Personal information
- Full name: Chelsea Elisabeth Weston
- Date of birth: 27 January 1990 (age 36)
- Place of birth: Worcester, England
- Height: 1.62 m (5 ft 4 in)
- Position: Defender

Team information
- Current team: Pink Bari
- Number: 30

Youth career
- Droitwich Diamonds
- Birmingham City

Senior career*
- Years: Team / Apps / (Gls)
- 2005–2008: Birmingham City
- 2008–2010: Doncaster Rovers Belles
- 2011–2015: Birmingham City / 53 / (4)
- 2016–2017: Notts County
- 2017–2018: London Bees / 13 / (0)
- 2019–2020: Coventry United / 15 / (1)
- 2020–: Pink Bari / 7 / (0)

International career
- 2007–2008: England U-17 / 3 / (1)

= Chelsea Weston =

English footballer

Chelsea Elisabeth Weston (born 27 January 1990) is an English footballer who plays as a defender for Pink Bari in the Italian Serie A. She has represented England up to Under-23 level.

==Club career==
Weston, of Warndon, began playing football for a local boys team, the Droitwich Kestrels and remained with them until reaching the maximum age for mixed football teams. Her struggle to find a team to play for saw her featured on BBC Midlands Today where she was spotted by Birmingham City Ladies. She joined their junior side and progressed to play in their Premier League team.

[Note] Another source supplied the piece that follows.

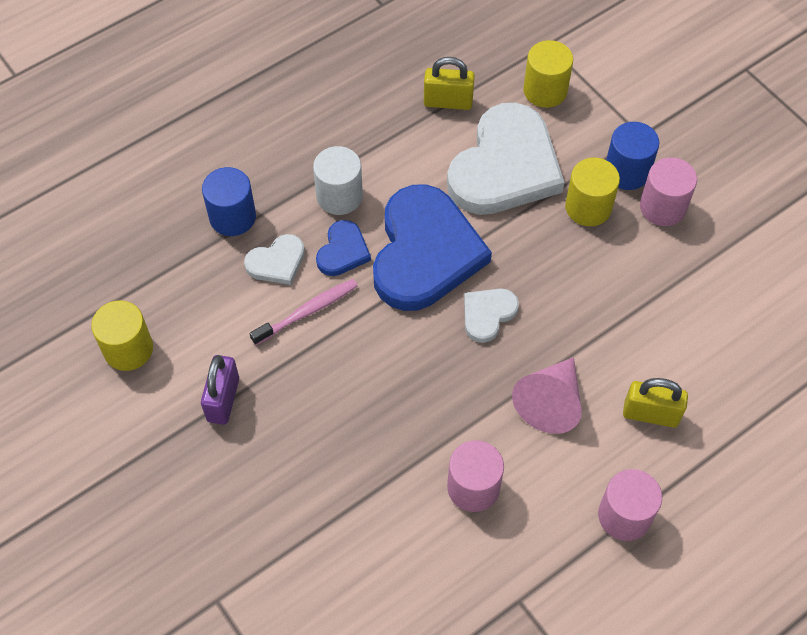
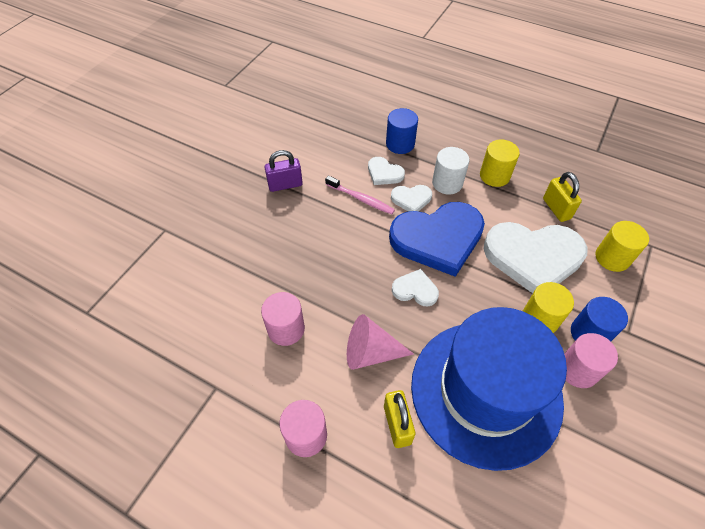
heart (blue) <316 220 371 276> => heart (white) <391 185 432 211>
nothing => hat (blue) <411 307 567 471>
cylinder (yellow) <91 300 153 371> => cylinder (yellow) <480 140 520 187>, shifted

Weston left to join Doncaster Rovers Belles in the 2008 close season. In February 2009 she played in the Belles 5–0 defeat against Arsenal Ladies in the FA Women's Premier League Cup Final.

In December 2010, Weston was revealed to have signed for Birmingham City Ladies' FA WSL squad. In January 2016 Birmingham manager David Parker revealed that the club had rejected its option to extend Weston's contract, making her a free agent.

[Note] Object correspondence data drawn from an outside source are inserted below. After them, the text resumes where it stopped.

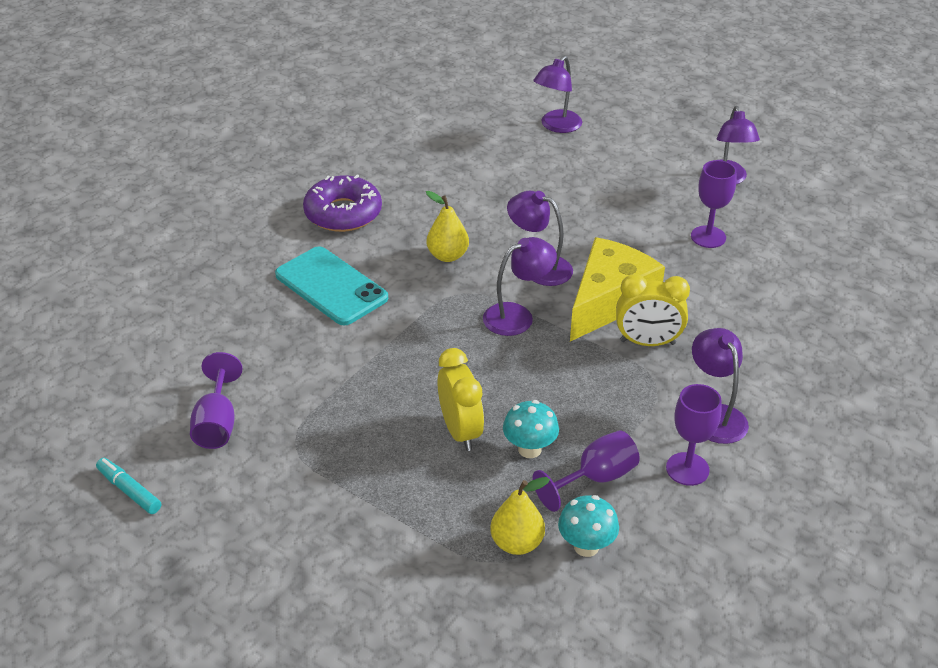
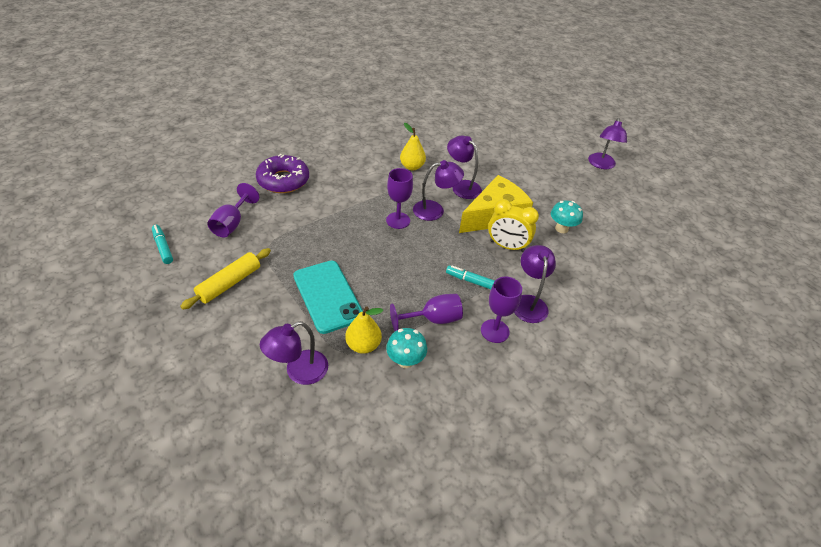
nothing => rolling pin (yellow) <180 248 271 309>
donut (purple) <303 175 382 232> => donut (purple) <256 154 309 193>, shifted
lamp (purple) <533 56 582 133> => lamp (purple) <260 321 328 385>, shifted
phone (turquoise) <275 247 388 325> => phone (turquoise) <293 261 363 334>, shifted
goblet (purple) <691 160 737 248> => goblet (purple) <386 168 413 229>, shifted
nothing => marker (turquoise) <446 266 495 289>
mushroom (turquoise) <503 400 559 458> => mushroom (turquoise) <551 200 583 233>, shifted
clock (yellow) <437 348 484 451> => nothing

On 18 March 2016, Notts County Ladies confirmed the signing of Weston.

Weston picked up an ACL injury and prior to recovery, Notts County Ladies were folded.

She signed for London Bees in September 2017 and made her debut the following month.

==International career==
Weston has represented England at Under-17, Under-19, and Under-20 level. In 2008, she played for England's Under-20 team in the FIFA Under-20's World Cup Finals in Chile. In 2009, she was a key player as England's Under-19s side won the UEFA European Women's Under-19 Championship in Belarus, scoring against Sweden in the group stages. She was named as one of ten 'emerging talents' from the tournament on the UEFA website.

==Personal life==
Weston attended Elgar Technology College and Worcester Sixth Form College, before enrolling on a sports science degree at Loughborough University, on a talented athlete scholarship.